Jacki: Harry Truman

Truman, by David McCullough

This is one of the biographies that I was really, really looking forward to reading. I thought that John Adams by McCullough was amazing and knowing that this was by the same author AND won the Pulitzer? Well… I have had this on my shelf, ready to go since I started the challenge.

You guys, it did not disappoint.

One of the reasons I got into the Presidential Challenge was because I wanted to know more about the presidents as men. I am moderately interested in their politics, of course, but if I’m being honest, I just want to know the story of these men who ended up in such an extreme place of power.

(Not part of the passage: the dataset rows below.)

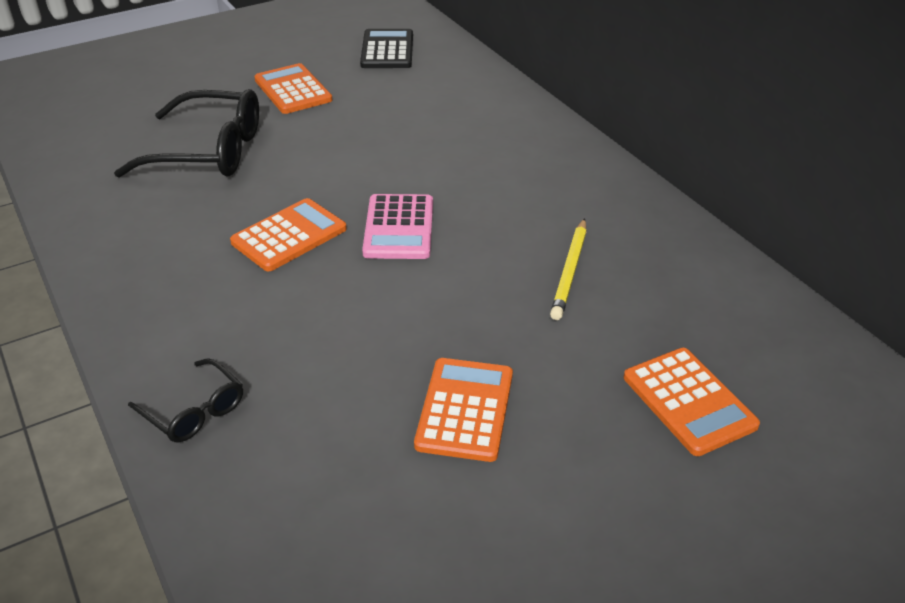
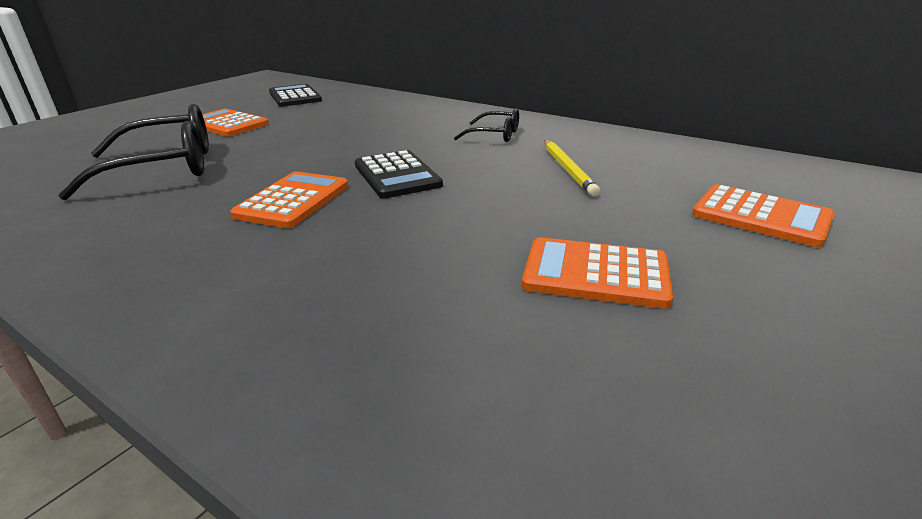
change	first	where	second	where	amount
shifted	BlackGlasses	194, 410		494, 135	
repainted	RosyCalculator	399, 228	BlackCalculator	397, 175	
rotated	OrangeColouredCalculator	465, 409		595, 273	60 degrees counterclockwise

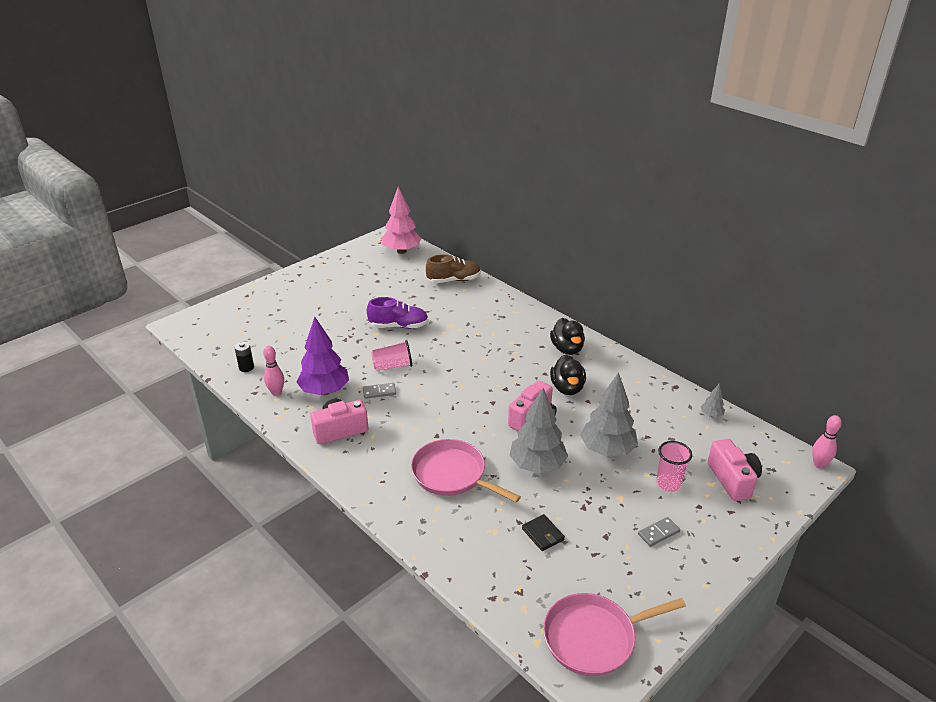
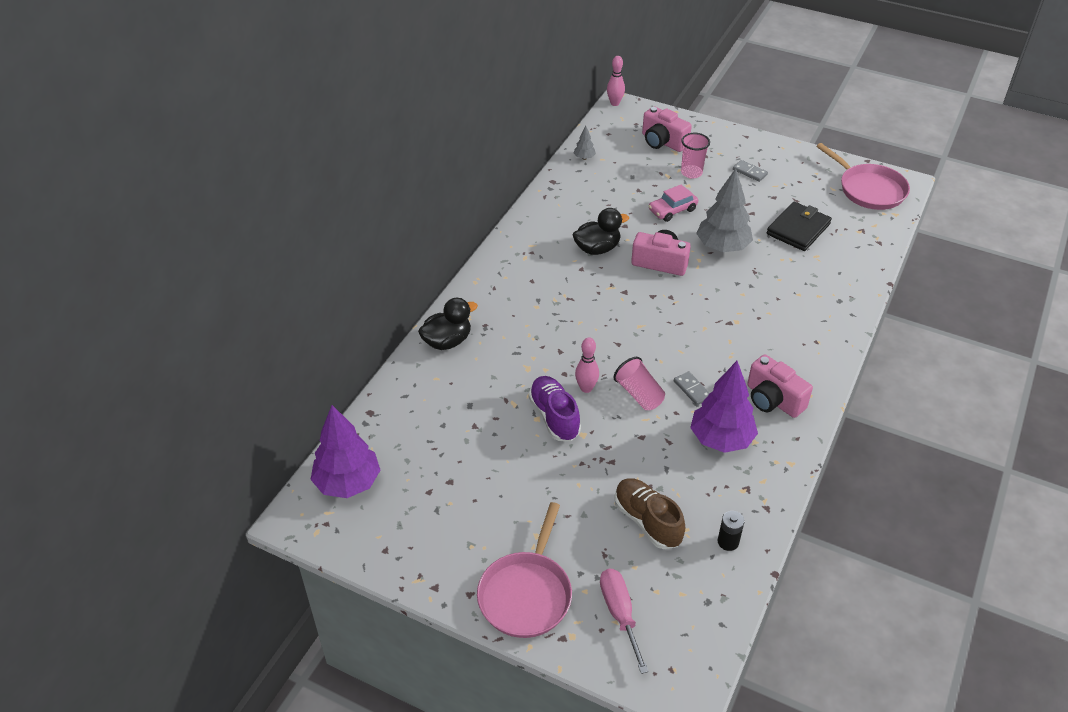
change	first	where	second	where	amount
new			RosyHandScrewdriver	620, 614	
shifted	RosySkittle	276, 393		586, 388	
shifted	RosyPan	452, 474		526, 594	
shifted	DarkBrownSneaker	453, 280		647, 521	
shifted	BlackToyDuck	567, 349		447, 341	
swapped	GrayFirTree	607, 450	RosyAutomobile	672, 210	
repainted	RosyFirTree	401, 251	VioletFirTree	348, 483	
rotated	RosyCompactCamera	732, 480		662, 142	105 degrees counterclockwise
scaled	BlackBillfold	542, 534		798, 229	x1.80

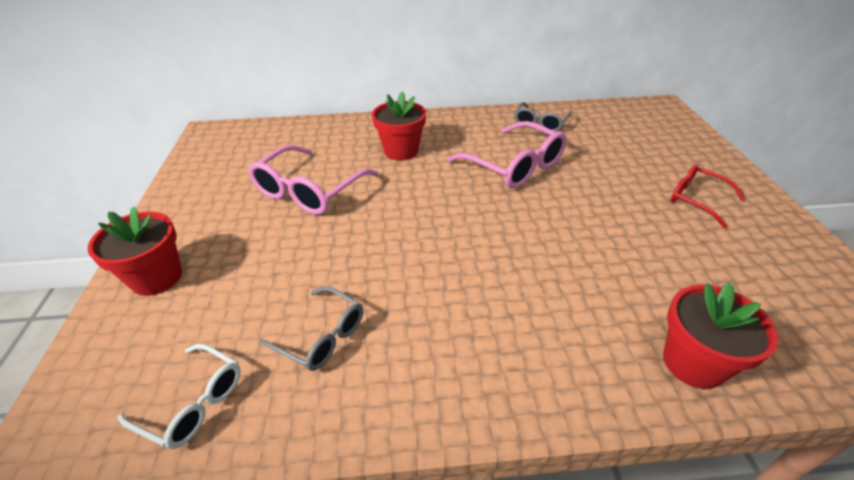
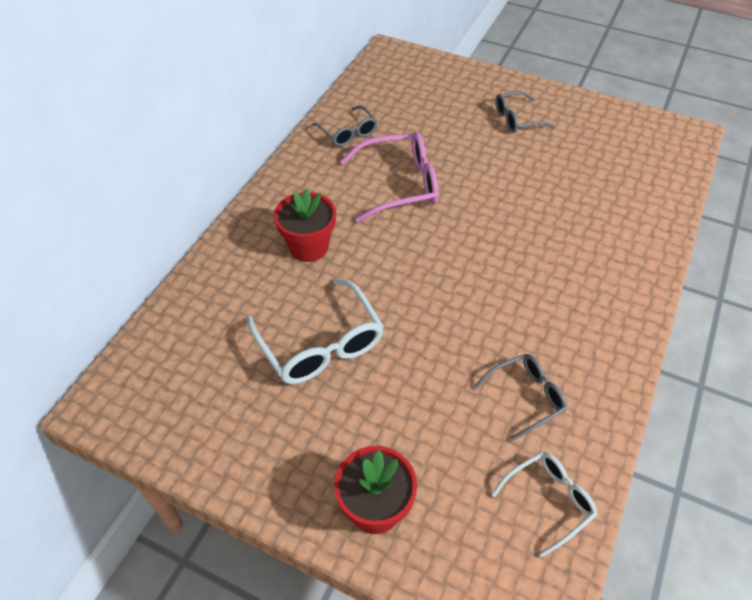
change	first	where	second	where	amount
gone	RedPottedPlant	693, 363			
repainted	RosyGlasses	309, 191	SnowWhiteGlasses	320, 344	
repainted	RedGlasses	696, 199	GrayGlasses	517, 119	

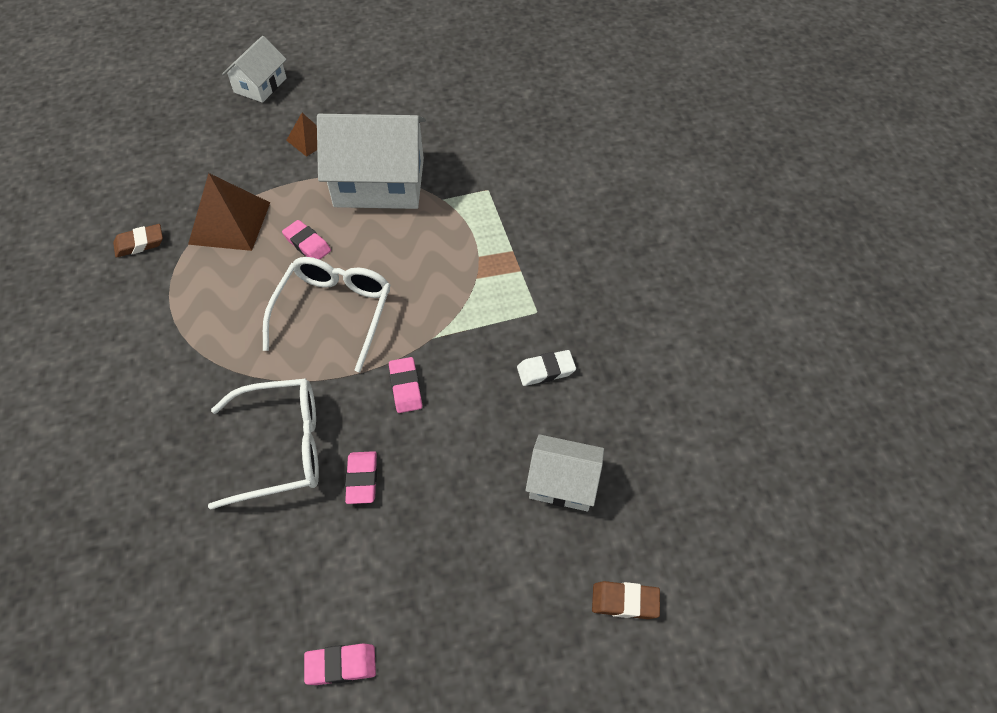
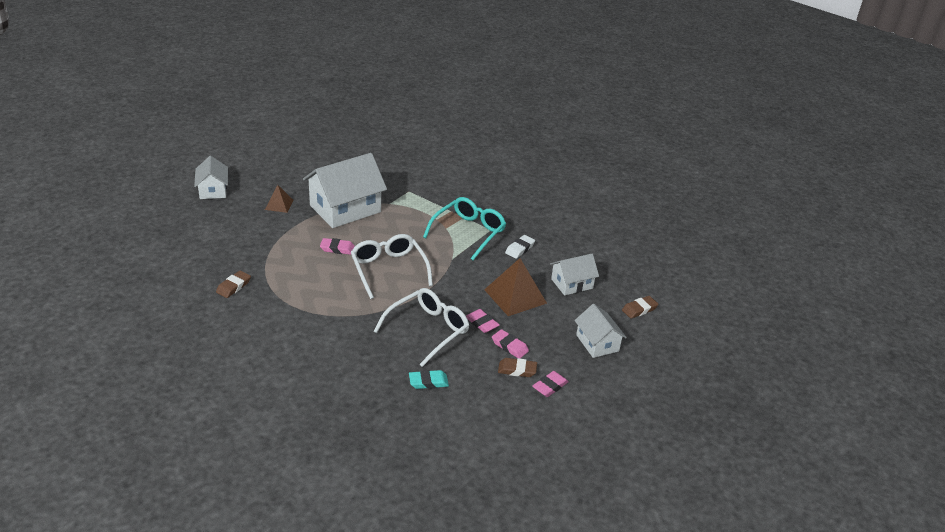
change	first	where	second	where	amount
new			TealEraser	428, 382	
new			TealGlasses	469, 232	
new			DarkBrownEraser	517, 370	
new			SnowWhiteHouse	597, 343	
shifted	DarkBrownPyramid	229, 223		515, 296	
shifted	RosyEraser	405, 387		509, 346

Harry Truman was literally a farmer. A farmer. He just started in small town politics and then rose and rose until he ended up being Vice President for Roosevelt when he passed away in office. He had little actual affiliation with Roosevelt and was a little bit (a lot of bit) overwhelmed when he became President, but he really did rise to the occasion.

The thing for me that was shocking about Truman was the Truman Doctrine and how much it effects us every day. I had heard that phrase before but had very little idea what it meant. Now that I know, I can look back and see how all of our modern wars (Vietnam, Iraq, this thing we’re looking at with Syria) are all because of his doctrine. Before him, we would not have went into countries that posed no immediate threat. That’s wild, right? That one farmer boy can change the course of world history. I mean…. wow.

The decision to drop the atomic bomb and the carrying out of it and the aftermath… you guys, rarely in my life have I read something that captivated me more. I was just totally in it. I can’t believe that I made it almost 30 years in my life without knowing this incredible part of American history.

So, I have to be honest, as much as I loved it and as interesting as it was, it took me all month to read this book. I read it in chunks and then put it back and it is, you know, 1000 pages long. I did slip in RIIIIIGHT at the end of August, but just barely. I thought that it was mostly quick moving, but the part that talks about his campaign for his second term really drug for me. I thought that there was an inordinate amount of time spent there, but other than that I thought that this was pretty great.

For a complete view of a pretty interesting guy and a VERY interesting period in American history, I would highly, highly recommend this book.